(THE DATA)
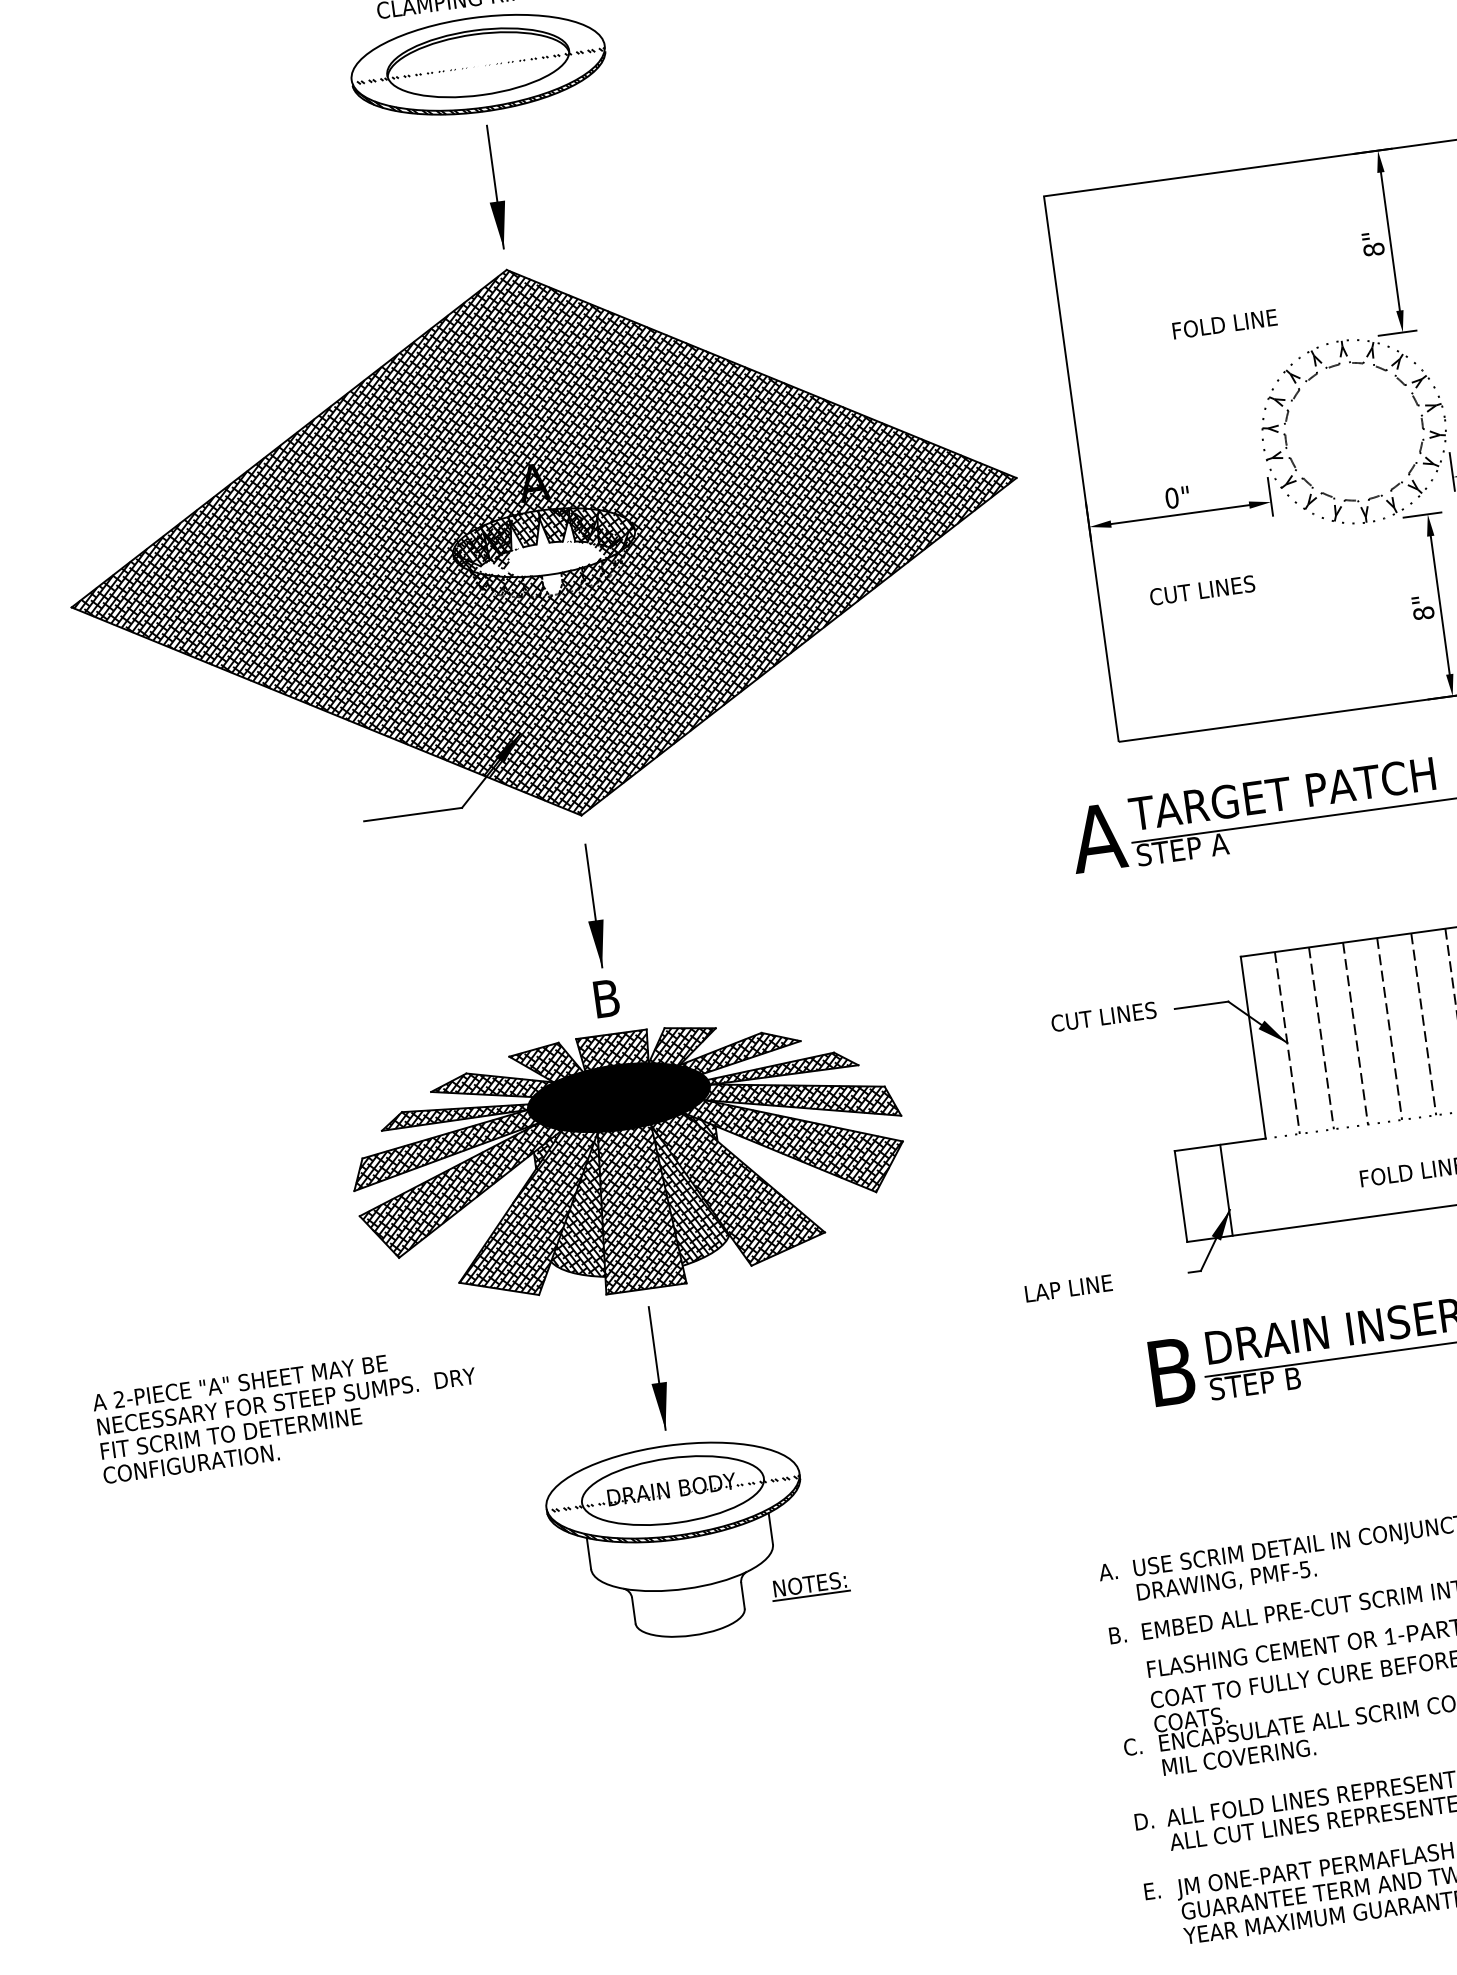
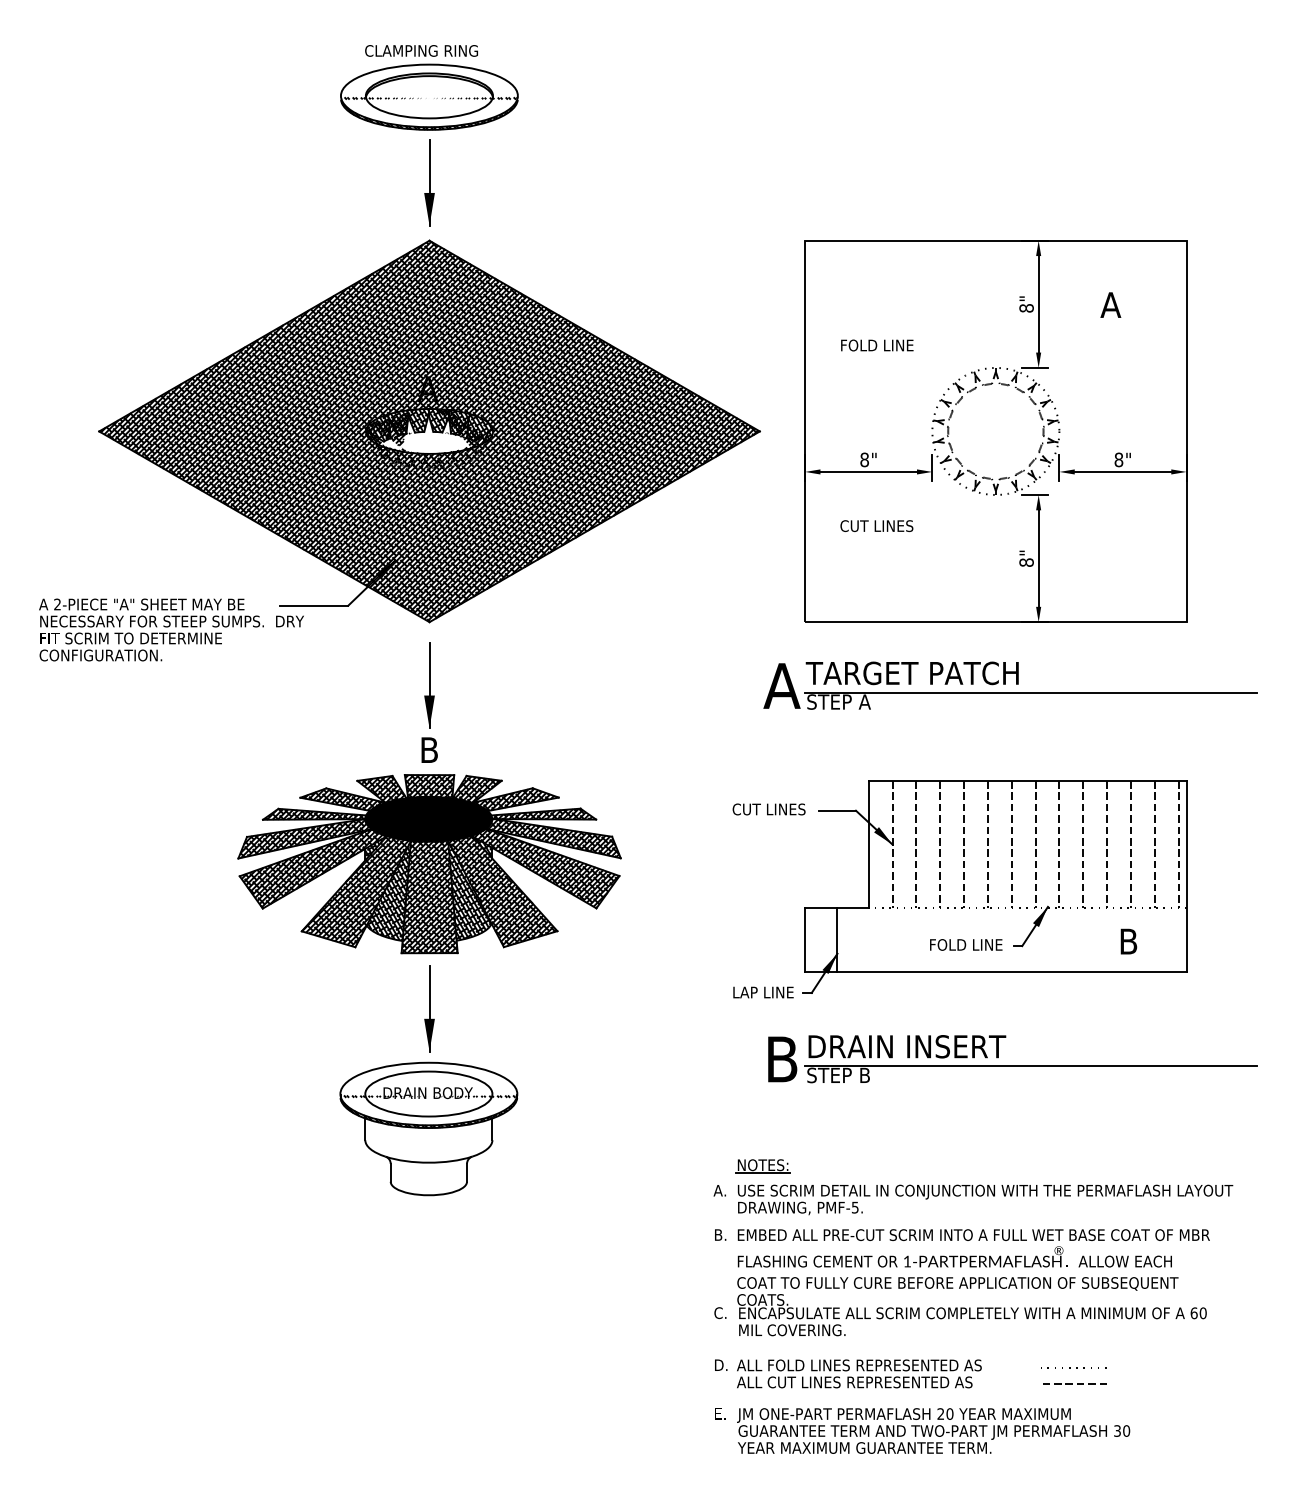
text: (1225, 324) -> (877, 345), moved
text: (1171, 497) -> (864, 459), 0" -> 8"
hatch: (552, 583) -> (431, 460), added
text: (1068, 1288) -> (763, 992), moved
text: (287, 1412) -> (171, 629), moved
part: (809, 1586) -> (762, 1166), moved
(End THE DATA)
(THE DATA)
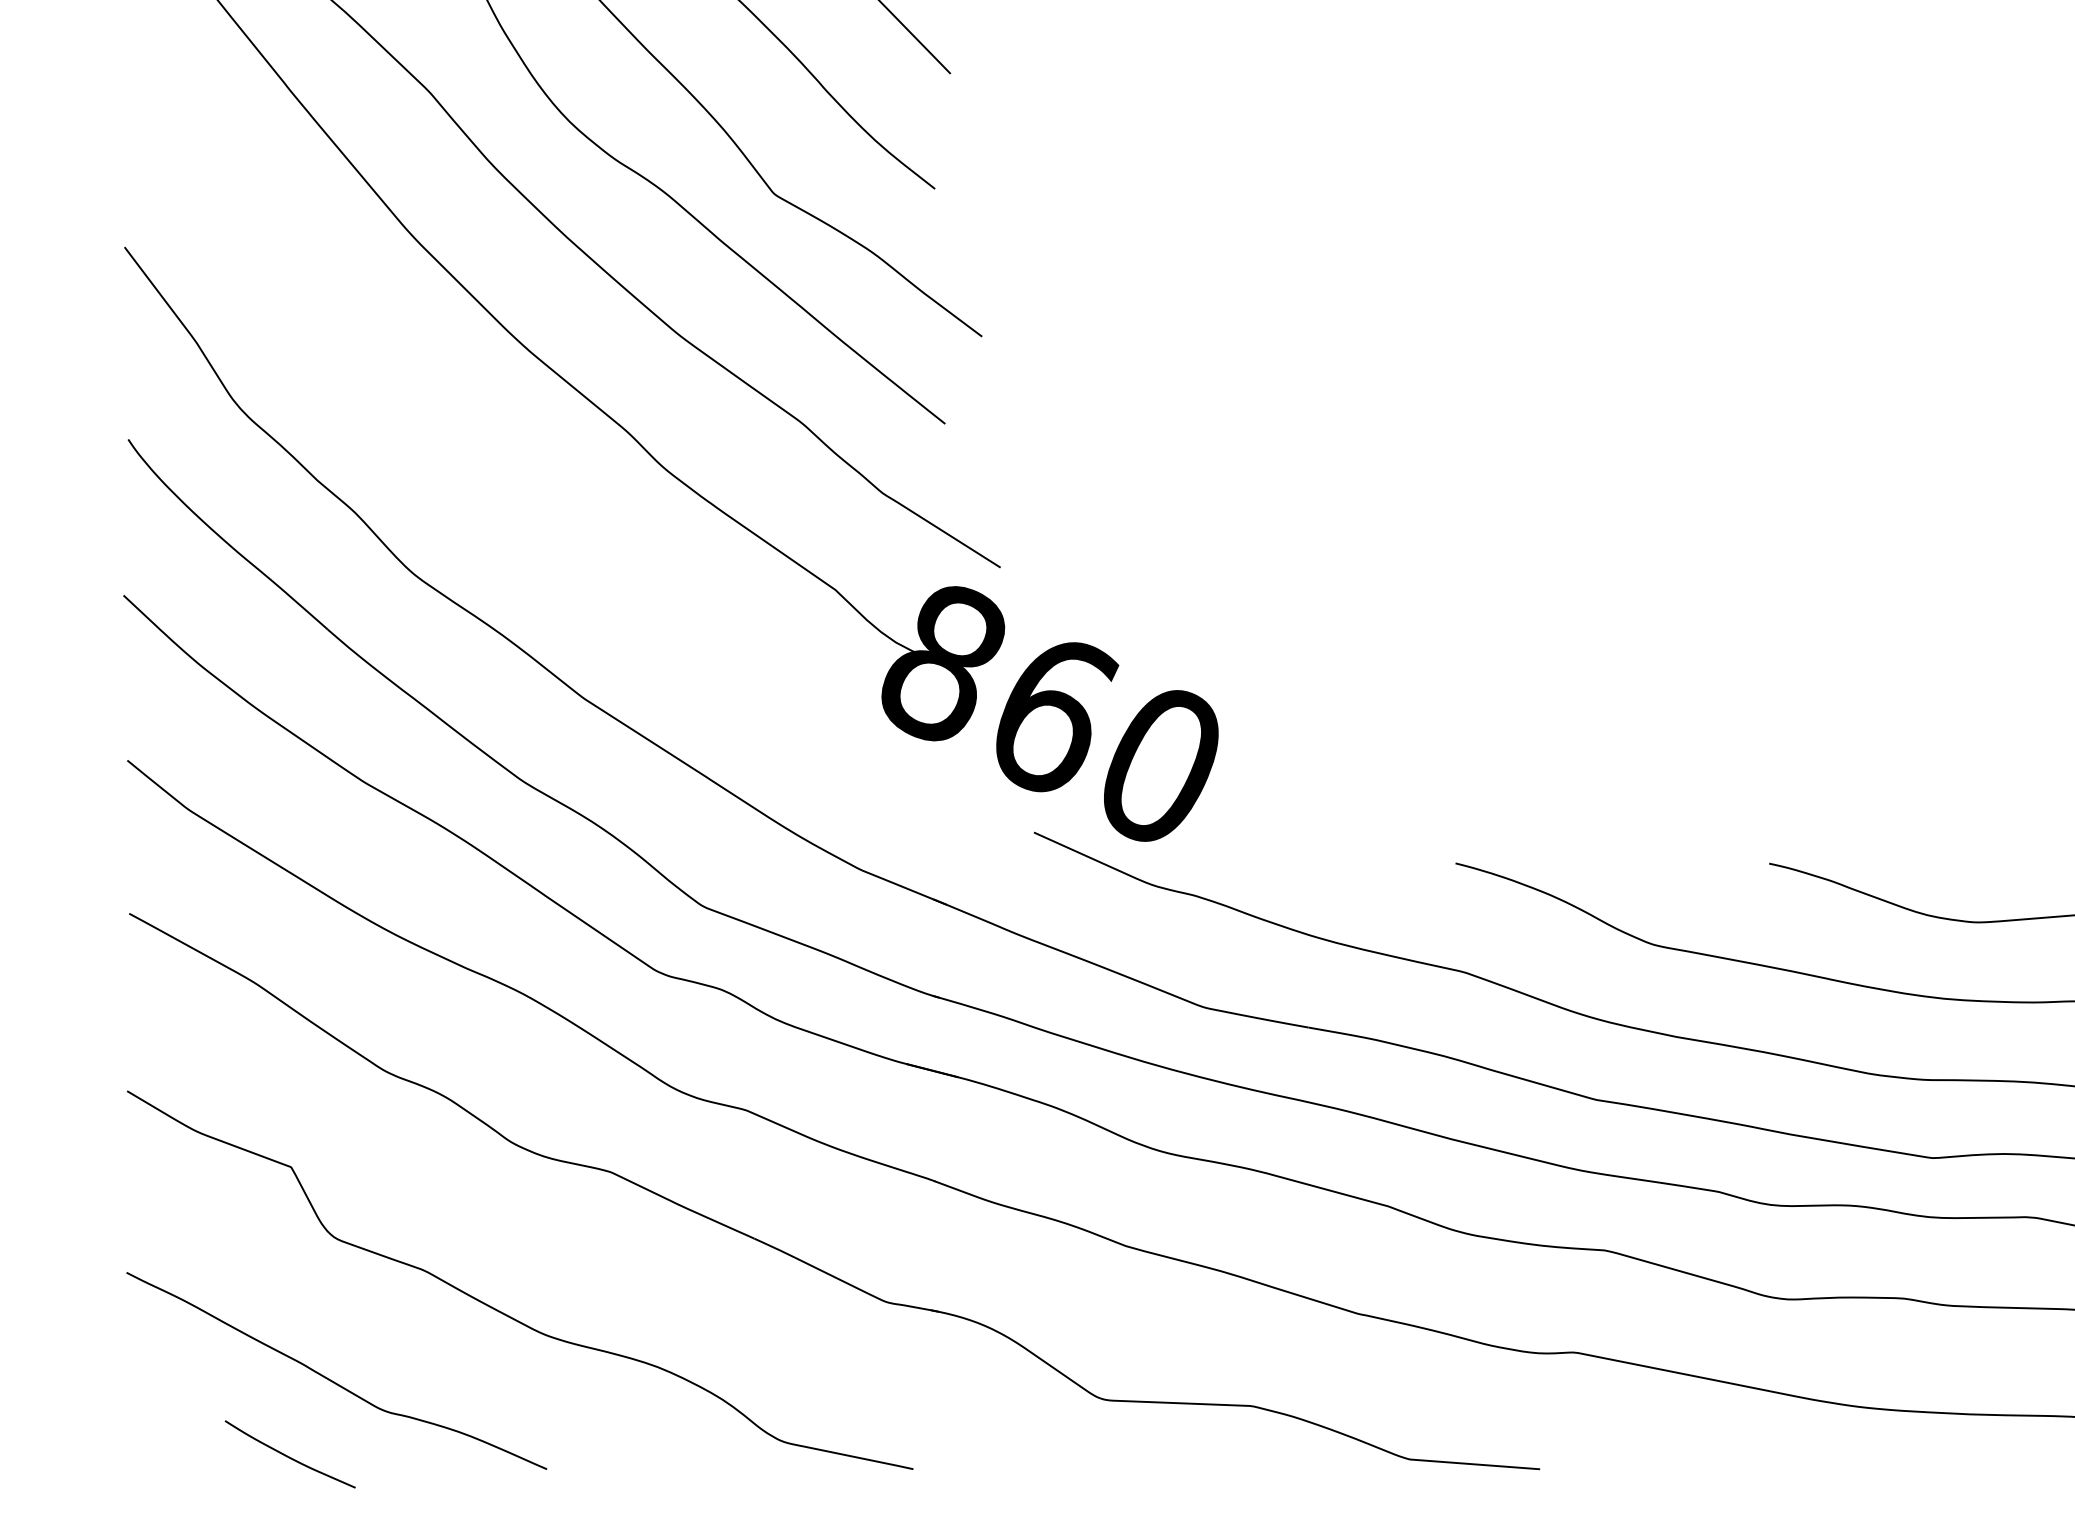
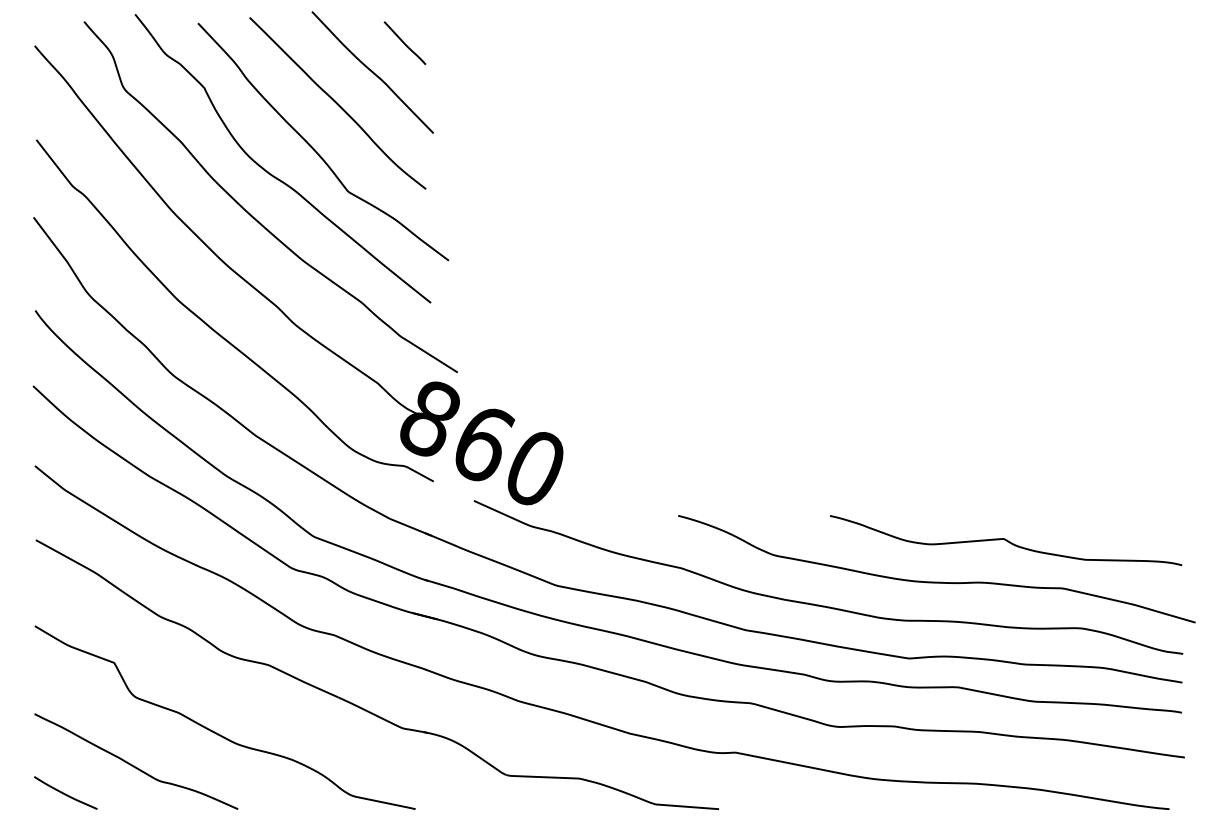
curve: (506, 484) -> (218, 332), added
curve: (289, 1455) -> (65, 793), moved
(End THE DATA)
*REQUIRED ACTION*:
From the listing above, return every line that contains the word "curve".

*PROBLEM SOLUTION*:
curve: (506, 484) -> (218, 332), added
curve: (289, 1455) -> (65, 793), moved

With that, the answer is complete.